Enjoy going for a walk!
While joining a gym or running club is totally a good idea, what I am going to offer are ways we can burn some Calories and boost the metabolism that fit pretty much right into how we have been living before deciding to manage our weight and fitness.  Try the following ideas as ways to burn more Calories:

  1. Take the stairs. If you work in a very tall building, take the stairs up three floors, then the elevator the rest of the way. Coming down, do the same thing.  Then, four floors, then five...

  2. Park further away.  Pick the parking spot that is safe, but distant from your entrance. The extra steps will add up!

  3. If you work at a desk and have a laptop, keep a folding bankers box nearby and periodically set the laptop on the assembled box and do your emails standing up. Read you blogs standing up.

  4. If you work in an office, use the restroom farthest from your desk.
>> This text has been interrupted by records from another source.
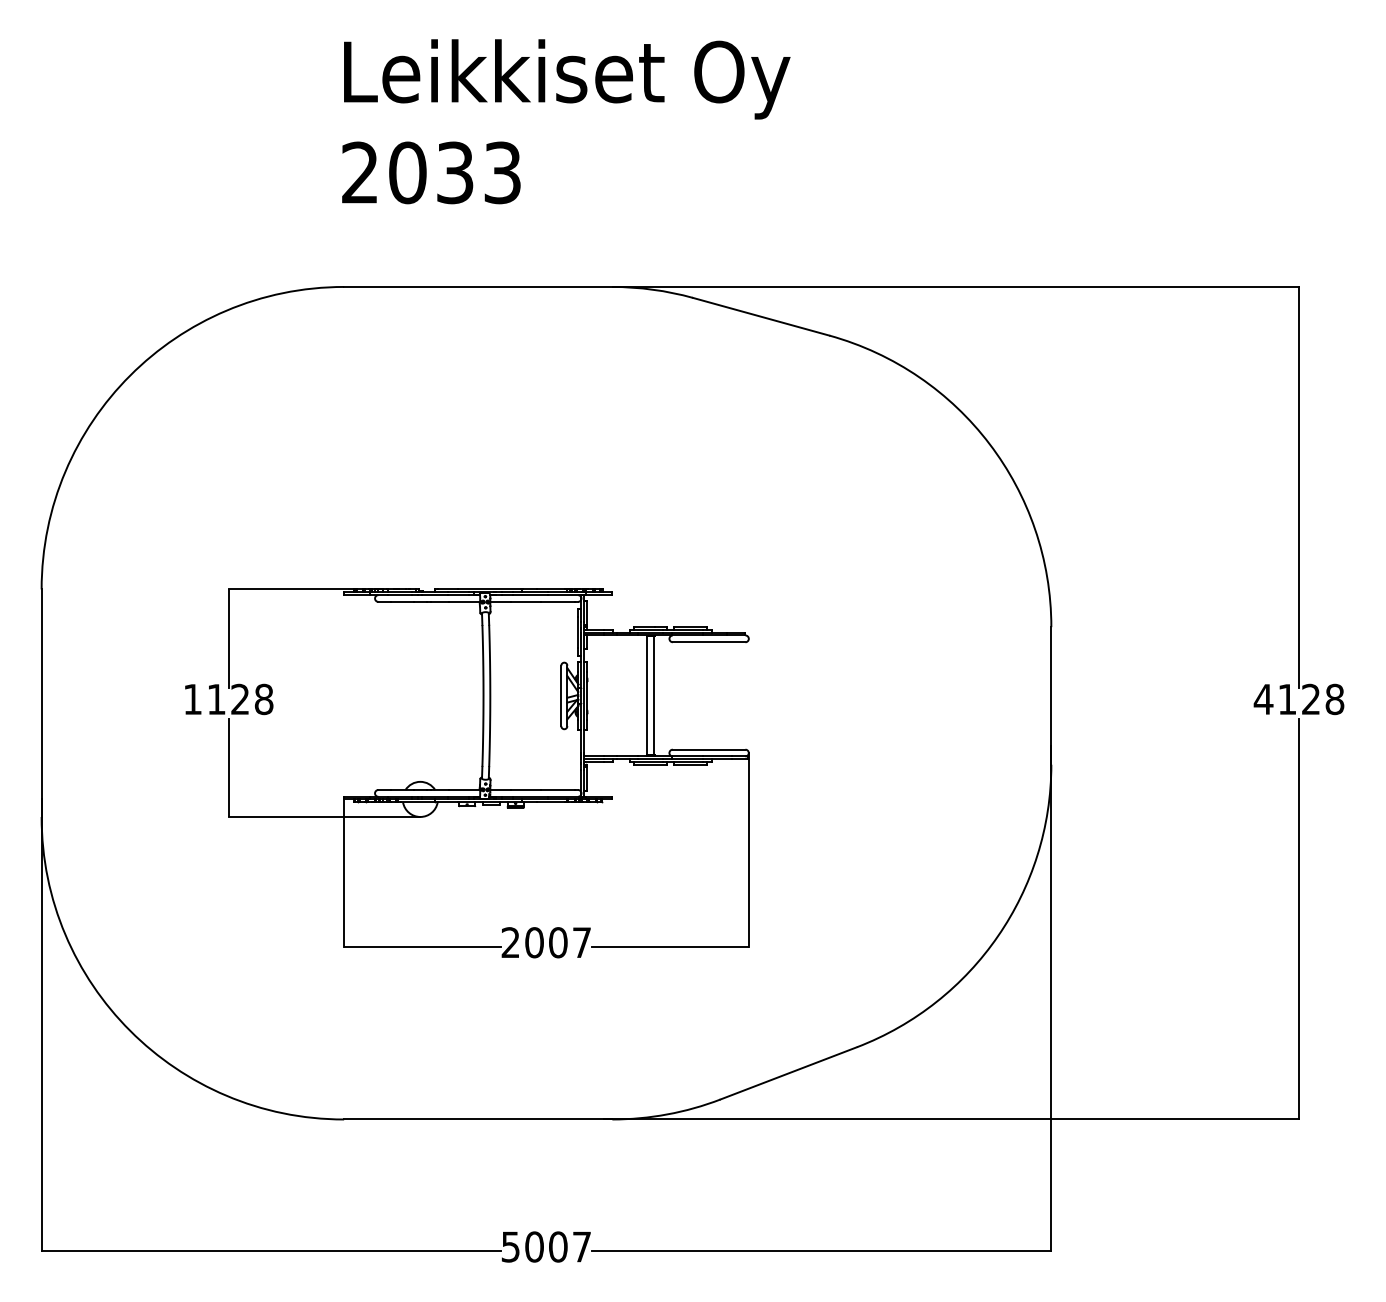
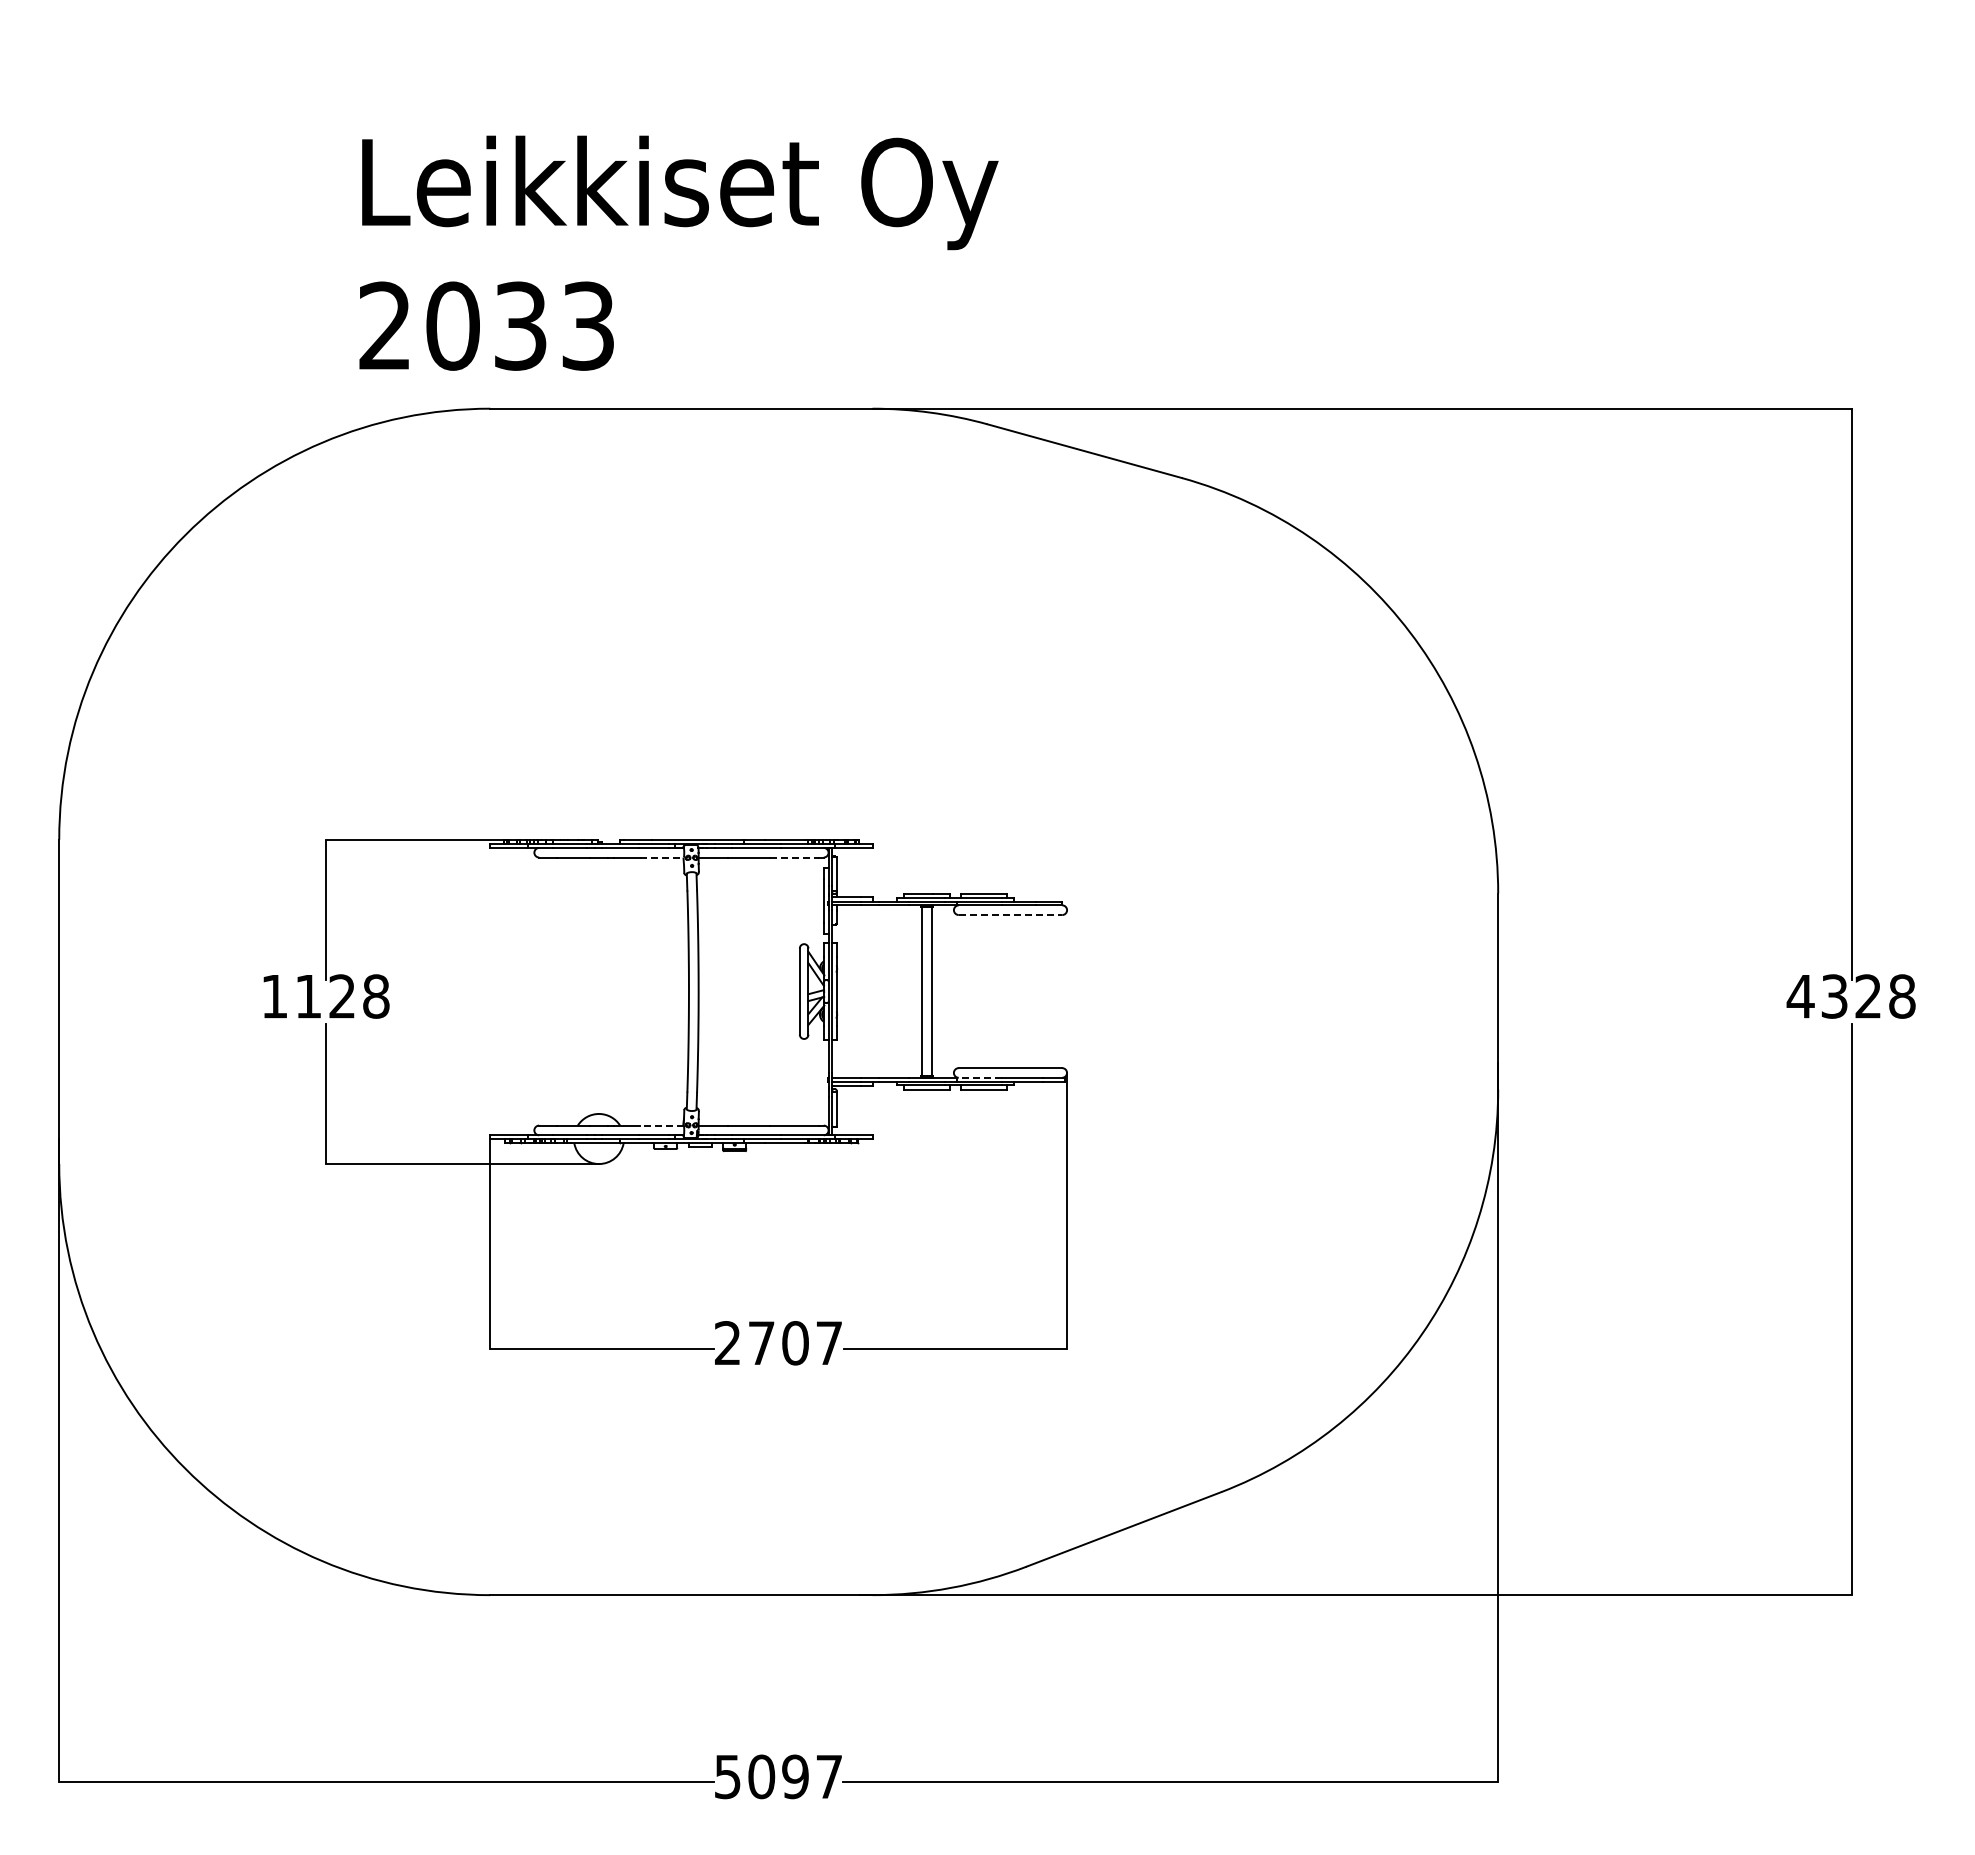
text: (565, 121) -> (678, 252), moved
line: (464, 601) -> (661, 857), solid -> dashed
line: (558, 601) -> (795, 857), solid -> dashed
line: (709, 642) -> (1010, 915), solid -> dashed
text: (1287, 699) -> (1834, 996), 4128 -> 4328
line: (687, 756) -> (979, 1077), solid -> dashed
line: (464, 789) -> (661, 1125), solid -> dashed
text: (534, 942) -> (761, 1343), 2007 -> 2707
text: (558, 1246) -> (795, 1776), 5007 -> 5097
  5. Walk to lunch if there are places close enough to allow that.  If not, drive to a public parking lot and walk a few blocks to where you want to eat. Or, better, park on one side of a park and walk to the other to eat the healthy lunch you prepared at home. Five or ten minutes of walking will boost the metabolism, make you feel better, and burn more Calories.

  6. Stick some extra books in your backpack or briefcase.

  7. If you work at a desk, take one minute every hour or so to stand, walk around, and stretch. These 60 second periods of movement will help keep the metabolism from thinking it can slow down.

  8. Walk the dog.

  9. Play with the kids.

  10. Go for a walk, just for fun!

  11. Be creative! Just move! The more you move, the more you burn.
Coupling the principle of burning more with the principle of taking in less, we can assure that we can be successful at weight management.

Remember, the idea is not to start something that is a gimmick or temporary. Reasonable Fitness is a lifetime commitment to a lifestyle that naturally results in weight management and wellness. It embraces the truth that a lot of little changes--slight adjustments in what we are already doing--will add up to have a large effect over time.